まず、「とまるもゆくも かぎりとて かたみにおもふ ちよろづの こころのはしを ひとことに さきくとばかり うとうなり。」です。今の小中学校では歌われなくなったようですが、還暦を過ぎた世代にとっては誰もが歌える思い出深い歌です。「蛍の光」の2番です。
歌い慣れてはいるものの、その意味は何となく曖昧(あいまい)です。その理由は、単に言葉だけで知っているからのようです。また、昔、この歌を兄が歌っているのを聞いたことがあります。『台湾の果ても樺太も・・・』です。その頃から混乱する羽目に陥ります。
本来この歌は学校の卒業式で歌では無かったようです。しかし、学校で歌うことを前提にすれば、「とまるもゆくも」は、「止まるも行くも」で、「学校に止まるもの(在校生)も、学校を去るもの(卒業生)も」と訳せるようです。
「かたみにおもうちよろずの」は、「互に思ふ千萬(万)の」で、「お互いの胸に去来するたくさんの思い出」となりそうです。そして「さきく」は「幸く」で、「幸せでいてください」のようです。

そして、講演の中に、美しい表現も入れることにします。武島羽衣(たけしま はごろも)作詞、作曲者瀧廉太郎の「花」の2番です。
「みずやあけぼのつゆあびてわれにものいうさくらぎを」、「みずやゆうぐれてをのべてわれさしまねくあおやぎを」です。誰もが、何回となく歌ったことのある歌です。しかし、「ひらがな」だけでは訳し難い文章です。
これを漢字混じりにすると、「見ずや 曙 露浴びて我に物言う桜木を」、「見ずや 夕暮れ手を伸べて我差し招く青柳を」となるようです。
これを訳すと、「明け方、朝露を受けてしっとり濡れた桜の木が、『どうぞ私を見てくださいよ』と私に話しかけているのを見ませんでしたか。」、「うすぼんやりに暮れかかる春の宵、青々と葉をつけた柳が私を手招きしているのを見ませんでしたか。」となるようです。無論、自己流の訳です。
感性の迸(ほとばし)る見事な文章です。そこには、今の日本が忘れかけている美しい文化が潜んでいるようです。その意味を理解しないで「花」を歌うことは非常に勿体ないようです。
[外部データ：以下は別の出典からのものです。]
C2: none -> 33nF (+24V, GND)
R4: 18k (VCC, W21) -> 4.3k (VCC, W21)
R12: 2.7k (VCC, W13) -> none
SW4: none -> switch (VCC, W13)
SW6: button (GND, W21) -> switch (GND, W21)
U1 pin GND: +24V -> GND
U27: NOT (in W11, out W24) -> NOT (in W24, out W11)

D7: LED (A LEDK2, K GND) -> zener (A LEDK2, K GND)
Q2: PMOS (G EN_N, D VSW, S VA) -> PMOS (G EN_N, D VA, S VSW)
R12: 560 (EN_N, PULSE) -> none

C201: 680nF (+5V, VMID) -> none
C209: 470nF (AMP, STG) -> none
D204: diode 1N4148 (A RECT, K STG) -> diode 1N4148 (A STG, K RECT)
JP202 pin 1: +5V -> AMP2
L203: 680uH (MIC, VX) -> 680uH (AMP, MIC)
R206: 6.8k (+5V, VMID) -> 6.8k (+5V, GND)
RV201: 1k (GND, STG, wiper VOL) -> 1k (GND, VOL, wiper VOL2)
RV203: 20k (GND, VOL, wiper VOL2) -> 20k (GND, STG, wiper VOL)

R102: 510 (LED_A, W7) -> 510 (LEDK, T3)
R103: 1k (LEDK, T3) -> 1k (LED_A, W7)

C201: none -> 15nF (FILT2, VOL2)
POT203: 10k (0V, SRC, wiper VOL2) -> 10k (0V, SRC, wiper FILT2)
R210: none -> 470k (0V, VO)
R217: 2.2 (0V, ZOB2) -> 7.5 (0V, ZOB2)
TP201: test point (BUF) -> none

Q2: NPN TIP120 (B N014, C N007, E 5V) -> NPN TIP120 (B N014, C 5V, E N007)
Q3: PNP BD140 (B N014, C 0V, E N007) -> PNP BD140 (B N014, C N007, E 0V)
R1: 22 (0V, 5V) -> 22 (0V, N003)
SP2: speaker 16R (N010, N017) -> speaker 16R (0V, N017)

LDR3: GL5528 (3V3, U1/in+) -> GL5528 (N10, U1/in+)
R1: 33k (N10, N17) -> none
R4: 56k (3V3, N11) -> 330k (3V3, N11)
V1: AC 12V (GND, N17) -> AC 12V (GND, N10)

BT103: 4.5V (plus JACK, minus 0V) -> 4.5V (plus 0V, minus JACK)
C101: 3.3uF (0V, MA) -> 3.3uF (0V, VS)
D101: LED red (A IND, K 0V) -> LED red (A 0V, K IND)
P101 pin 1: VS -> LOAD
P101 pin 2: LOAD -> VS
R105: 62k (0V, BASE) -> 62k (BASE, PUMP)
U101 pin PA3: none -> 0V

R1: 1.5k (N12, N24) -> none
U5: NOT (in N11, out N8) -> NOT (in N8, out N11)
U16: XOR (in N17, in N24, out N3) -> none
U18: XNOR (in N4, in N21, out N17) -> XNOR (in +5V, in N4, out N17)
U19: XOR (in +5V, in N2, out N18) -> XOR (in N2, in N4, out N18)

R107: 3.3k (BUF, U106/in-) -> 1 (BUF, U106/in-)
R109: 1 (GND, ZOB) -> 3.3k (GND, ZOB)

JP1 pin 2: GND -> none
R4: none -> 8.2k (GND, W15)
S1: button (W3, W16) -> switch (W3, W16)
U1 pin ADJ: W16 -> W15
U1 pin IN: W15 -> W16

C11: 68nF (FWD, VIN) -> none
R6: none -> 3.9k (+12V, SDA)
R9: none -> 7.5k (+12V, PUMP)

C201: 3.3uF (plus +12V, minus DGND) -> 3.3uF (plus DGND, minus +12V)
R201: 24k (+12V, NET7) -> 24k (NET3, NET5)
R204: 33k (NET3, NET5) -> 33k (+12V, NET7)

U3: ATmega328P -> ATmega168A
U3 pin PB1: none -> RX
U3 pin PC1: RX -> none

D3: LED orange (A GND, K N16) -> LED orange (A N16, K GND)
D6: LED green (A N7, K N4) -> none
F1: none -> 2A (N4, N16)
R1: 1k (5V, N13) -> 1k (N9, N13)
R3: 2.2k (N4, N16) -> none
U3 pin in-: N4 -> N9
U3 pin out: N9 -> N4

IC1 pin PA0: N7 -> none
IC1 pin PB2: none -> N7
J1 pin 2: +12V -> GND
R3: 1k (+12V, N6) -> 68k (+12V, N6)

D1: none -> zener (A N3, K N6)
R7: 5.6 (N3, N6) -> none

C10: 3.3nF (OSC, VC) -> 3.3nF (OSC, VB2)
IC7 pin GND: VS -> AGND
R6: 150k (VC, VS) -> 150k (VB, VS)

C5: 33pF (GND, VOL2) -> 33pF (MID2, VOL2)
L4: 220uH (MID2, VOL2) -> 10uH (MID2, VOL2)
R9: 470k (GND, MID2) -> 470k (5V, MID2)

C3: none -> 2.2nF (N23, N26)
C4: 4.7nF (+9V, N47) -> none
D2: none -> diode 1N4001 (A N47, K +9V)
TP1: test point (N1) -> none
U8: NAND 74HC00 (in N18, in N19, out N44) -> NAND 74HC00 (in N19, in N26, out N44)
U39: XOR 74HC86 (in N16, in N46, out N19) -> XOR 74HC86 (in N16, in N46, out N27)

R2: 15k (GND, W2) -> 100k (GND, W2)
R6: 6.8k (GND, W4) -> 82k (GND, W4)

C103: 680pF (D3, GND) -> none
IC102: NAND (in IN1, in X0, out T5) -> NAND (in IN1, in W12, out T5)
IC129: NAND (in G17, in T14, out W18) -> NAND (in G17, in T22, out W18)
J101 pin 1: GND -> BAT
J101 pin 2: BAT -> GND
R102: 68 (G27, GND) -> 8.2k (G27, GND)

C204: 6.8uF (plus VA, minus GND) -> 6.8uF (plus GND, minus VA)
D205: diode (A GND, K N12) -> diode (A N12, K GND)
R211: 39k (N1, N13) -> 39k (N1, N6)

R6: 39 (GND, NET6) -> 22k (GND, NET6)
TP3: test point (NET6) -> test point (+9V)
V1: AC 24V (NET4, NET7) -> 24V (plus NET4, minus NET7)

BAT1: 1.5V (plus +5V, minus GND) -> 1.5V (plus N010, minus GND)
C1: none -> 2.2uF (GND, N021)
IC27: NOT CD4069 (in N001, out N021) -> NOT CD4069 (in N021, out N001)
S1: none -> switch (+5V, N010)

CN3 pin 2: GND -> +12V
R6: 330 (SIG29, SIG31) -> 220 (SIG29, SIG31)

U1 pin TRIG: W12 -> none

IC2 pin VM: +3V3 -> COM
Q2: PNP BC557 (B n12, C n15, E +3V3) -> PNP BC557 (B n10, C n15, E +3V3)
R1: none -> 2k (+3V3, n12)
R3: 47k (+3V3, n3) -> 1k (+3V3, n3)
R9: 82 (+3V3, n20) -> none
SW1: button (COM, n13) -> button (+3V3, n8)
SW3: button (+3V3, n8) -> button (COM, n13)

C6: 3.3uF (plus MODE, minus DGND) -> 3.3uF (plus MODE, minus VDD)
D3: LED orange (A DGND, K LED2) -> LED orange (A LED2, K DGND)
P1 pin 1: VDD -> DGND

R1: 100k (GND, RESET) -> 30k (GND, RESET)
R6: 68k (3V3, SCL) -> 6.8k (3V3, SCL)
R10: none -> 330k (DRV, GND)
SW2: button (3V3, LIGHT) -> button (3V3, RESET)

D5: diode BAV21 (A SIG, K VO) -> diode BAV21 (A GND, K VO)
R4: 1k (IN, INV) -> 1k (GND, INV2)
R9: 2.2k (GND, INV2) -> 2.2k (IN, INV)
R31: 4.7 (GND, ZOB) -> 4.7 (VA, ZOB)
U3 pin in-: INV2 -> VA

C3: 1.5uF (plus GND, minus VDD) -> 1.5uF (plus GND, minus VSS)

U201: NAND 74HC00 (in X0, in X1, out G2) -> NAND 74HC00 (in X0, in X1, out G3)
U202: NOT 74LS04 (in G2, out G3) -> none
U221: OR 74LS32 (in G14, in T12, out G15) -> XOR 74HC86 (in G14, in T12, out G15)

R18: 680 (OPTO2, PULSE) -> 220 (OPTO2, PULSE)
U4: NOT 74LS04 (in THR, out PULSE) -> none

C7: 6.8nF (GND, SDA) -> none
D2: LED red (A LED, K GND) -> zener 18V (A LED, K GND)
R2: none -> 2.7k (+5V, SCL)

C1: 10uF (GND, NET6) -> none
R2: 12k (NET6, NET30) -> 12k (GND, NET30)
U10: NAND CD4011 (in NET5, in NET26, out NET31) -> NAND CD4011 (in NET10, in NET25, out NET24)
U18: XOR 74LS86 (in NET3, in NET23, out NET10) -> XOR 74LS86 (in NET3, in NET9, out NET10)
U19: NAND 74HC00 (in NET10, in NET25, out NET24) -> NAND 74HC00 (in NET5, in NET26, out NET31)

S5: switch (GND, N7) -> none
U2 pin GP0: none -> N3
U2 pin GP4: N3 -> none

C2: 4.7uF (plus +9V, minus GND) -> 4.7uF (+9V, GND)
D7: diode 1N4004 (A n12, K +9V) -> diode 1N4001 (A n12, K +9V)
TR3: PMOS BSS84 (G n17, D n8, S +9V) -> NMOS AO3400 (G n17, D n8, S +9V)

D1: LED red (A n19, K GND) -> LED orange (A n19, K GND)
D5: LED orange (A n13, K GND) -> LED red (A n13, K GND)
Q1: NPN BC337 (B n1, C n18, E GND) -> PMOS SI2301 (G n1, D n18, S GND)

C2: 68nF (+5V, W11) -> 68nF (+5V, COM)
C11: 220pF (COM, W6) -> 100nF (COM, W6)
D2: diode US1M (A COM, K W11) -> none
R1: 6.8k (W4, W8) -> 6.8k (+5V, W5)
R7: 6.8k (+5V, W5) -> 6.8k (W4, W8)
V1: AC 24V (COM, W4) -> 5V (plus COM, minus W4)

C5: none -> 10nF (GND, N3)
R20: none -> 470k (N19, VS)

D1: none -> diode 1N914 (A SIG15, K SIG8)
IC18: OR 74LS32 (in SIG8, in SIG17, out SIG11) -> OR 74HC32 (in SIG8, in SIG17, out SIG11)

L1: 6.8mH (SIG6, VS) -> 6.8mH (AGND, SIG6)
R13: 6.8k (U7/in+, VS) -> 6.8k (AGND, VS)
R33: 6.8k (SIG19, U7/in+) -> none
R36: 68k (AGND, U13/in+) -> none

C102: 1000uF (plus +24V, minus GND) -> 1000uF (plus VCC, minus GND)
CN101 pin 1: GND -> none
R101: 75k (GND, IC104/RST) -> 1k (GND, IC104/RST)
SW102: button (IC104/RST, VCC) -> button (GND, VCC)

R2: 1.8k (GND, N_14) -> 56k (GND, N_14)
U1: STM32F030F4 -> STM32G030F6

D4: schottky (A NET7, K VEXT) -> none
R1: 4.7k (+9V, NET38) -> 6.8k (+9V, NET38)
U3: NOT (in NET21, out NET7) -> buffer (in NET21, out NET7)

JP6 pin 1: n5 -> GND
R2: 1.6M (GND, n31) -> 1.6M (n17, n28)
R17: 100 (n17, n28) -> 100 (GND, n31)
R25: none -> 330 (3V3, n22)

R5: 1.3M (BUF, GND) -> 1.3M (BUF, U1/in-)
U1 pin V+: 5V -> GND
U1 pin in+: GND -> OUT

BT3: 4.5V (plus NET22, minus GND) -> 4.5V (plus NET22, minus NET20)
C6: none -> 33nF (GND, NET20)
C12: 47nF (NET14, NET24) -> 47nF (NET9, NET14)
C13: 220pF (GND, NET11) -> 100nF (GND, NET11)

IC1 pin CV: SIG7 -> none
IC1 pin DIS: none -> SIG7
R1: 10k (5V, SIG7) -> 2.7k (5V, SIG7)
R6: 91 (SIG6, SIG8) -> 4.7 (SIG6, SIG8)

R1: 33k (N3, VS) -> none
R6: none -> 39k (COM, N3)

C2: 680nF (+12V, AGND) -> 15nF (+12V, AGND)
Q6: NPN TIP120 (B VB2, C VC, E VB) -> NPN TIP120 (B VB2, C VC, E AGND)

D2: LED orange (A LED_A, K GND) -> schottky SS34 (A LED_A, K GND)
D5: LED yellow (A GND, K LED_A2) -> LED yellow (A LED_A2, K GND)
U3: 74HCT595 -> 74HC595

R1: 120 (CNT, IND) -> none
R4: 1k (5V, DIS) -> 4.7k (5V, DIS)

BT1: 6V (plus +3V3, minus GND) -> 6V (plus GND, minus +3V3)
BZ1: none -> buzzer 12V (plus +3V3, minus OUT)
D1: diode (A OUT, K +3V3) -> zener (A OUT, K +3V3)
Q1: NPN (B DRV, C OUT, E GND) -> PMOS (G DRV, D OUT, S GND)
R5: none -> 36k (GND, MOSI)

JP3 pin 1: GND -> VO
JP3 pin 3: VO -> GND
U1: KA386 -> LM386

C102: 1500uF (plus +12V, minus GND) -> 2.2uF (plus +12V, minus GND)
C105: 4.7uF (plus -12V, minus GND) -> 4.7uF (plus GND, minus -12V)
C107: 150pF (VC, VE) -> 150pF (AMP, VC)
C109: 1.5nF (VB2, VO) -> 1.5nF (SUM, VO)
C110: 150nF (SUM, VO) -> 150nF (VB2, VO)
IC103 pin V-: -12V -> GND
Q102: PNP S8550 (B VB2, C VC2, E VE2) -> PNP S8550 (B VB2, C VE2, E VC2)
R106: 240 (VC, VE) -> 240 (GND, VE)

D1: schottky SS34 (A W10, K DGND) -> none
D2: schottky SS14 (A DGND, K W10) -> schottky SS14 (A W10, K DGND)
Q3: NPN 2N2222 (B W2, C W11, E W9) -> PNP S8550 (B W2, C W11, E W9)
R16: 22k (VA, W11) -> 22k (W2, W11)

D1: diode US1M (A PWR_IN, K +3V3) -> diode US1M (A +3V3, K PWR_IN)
吉丸 一昌がつくった「早春賦」ではありませんが、「渓(たに)の鶯(うぐいす)」は「ホーホケキョ」の歌を思っているものの、まだ春ではないことを知っていて、ひっそりとしています。「青柳」に手招きされることを今から待ちわびています。
講演の終盤で「工房活動」についても触れます。拙(つたな)いながらも、細腕でひっそりと世界に発信している様子をご紹介します。作り置きの「名刺入れ」、「ポケットティッシュケース」、「玩具」をプレゼントします。勿論、地元旅館用の「箸置き」や「コースター(壁掛け)」等についてもご紹介します。
昨晩、その講演を聞いた方から電話があります。王手企業のK社長さんです。『感激しました。今日のテーマを本にしていたら譲ってください。』というものです。勿論、普段感じていることをメモにしている程度です。別の機会をお待ちしていただくことになります。